La cena se desarrolló de una manera poco desenvuelta. Los padres de Magda solo hablaban húngaro y, a pesar de ser bastante comunicativos y abiertos, por alguna razón que Somocurcio, no parecían sintonizar con los amigos húngaros de Magda en Colonia.
Cuando vio que todos se comieron con ganas lo que había preparado, respiró finalmente aliviado. Podrían haberle dicho que ahora le tocaba subir al cadalso y eso no le habría parecido tan malo como las últimas horas pasadas. Ahora la sangre parecía regresar a sus venas.
Miró a Magda. Nunca la había visto tan feliz y bella como estaba. Sus ojos, su piel, su cabello rojo, parecían destellar con cada una de sus sonrisas. La receta de su futuro parecía haber funcionado. Al día siguiente le tocaría acompañar a sus suegros a conocer la ciudad y en los planes estaba almorzar y cenar en algún restaurante. El mayor peligro había pasado.
-Estoy embarazada –le dijo Magda al oído, muy coquetamente, cuando le pidió que le pasara su plato vacío.
¿De quién?, fue la primera pregunta que se le ocurrió en la mente, desechándola a tiempo. Intentó relajarse.
La vio feliz y joven, moviéndose por su apartamento como si hubiera sido la casa de los dos como pareja de toda la vida. Echó un vistazo a sus futuros suegros. ¿Sería mal visto por sus suegros eso de casarse con una húngara estando embarazada? No lo creía. ¿Lo sabrían ya? Pensó que no debía preocuparse más por nada.
La receta de su futuro había cumplido su cometido en más de un sentido y ahora solo le quedaba relajarse y entregarse de lleno a su nueva vida. Viajaría a Hungría y repetiría la receta para los demás familiares de su esposa. Ya sabía cómo caer bien en ese país. Si hubiera sido un niño, habría afirmado que ya sabía también cómo dejar embarazada a una mujer con una simple receta. Sonrió de felicidad y porque el vino estaba tan bueno como para incluirlo en la frase de Shaw.
Finalmente, no se pudo contener. Se acercó a su novia y le pidió discretamente que le enseñara una frase en húngaro. Algo que nunca había hecho antes.
-¿Y cuál? –preguntó Magda, gratamente sorprendida.
-Quiero saber cómo se dice “¿Qué les pareció?”, en tu idioma -le dijo, lo más discretamente posible.
Lo repitió mentalmente varias veces. Cuando se sintió lo suficientemente seguro, lo repitió a su oído.
-Te van a entender –fue su respuesta, sin aclararle si lo decía positiva o negativamente.

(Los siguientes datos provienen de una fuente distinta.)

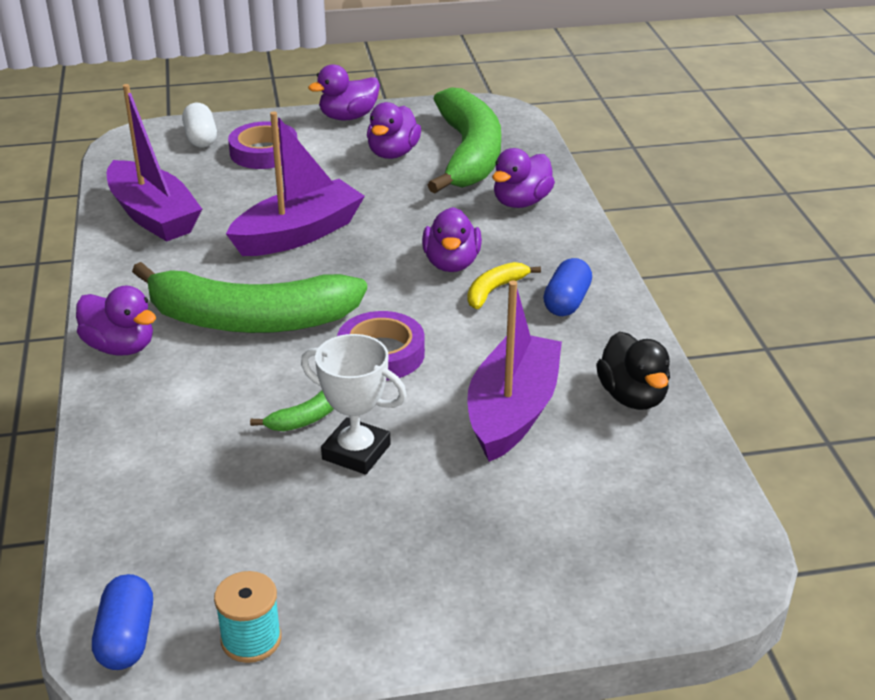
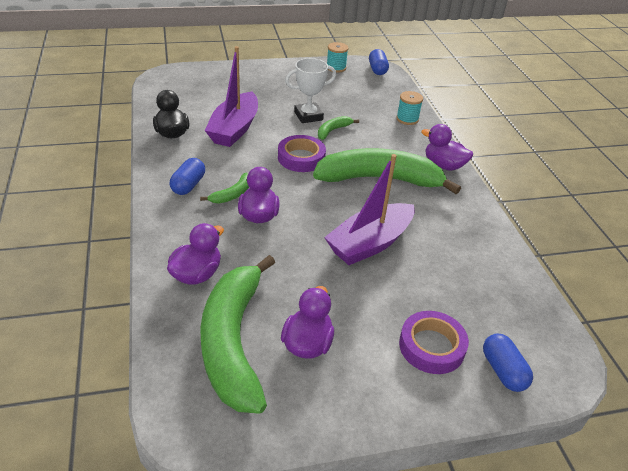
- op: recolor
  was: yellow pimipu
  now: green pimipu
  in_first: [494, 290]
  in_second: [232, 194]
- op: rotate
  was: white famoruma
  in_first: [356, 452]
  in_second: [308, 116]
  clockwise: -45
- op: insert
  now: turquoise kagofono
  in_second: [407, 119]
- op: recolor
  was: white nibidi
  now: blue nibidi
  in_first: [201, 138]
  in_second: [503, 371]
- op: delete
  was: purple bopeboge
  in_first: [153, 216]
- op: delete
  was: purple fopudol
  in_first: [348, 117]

Finalmente se levantó de su asiento y lo dijo delante de todos los invitados, muy formalmente, arrancando un aplauso de Magda y sus amigos compatriotas.
El padre se levantó, a su vez. Dijo unas palabras que no entendió y al final levantó su copa para brindar. Todos rieron ruidosamente, menos él.
-¿Qué ha dicho? –le preguntó a Magda, lo más discretamente posible, una vez que se hubieron sentado.
-Que le gustaría saber cómo se llama esta especialidad peruana.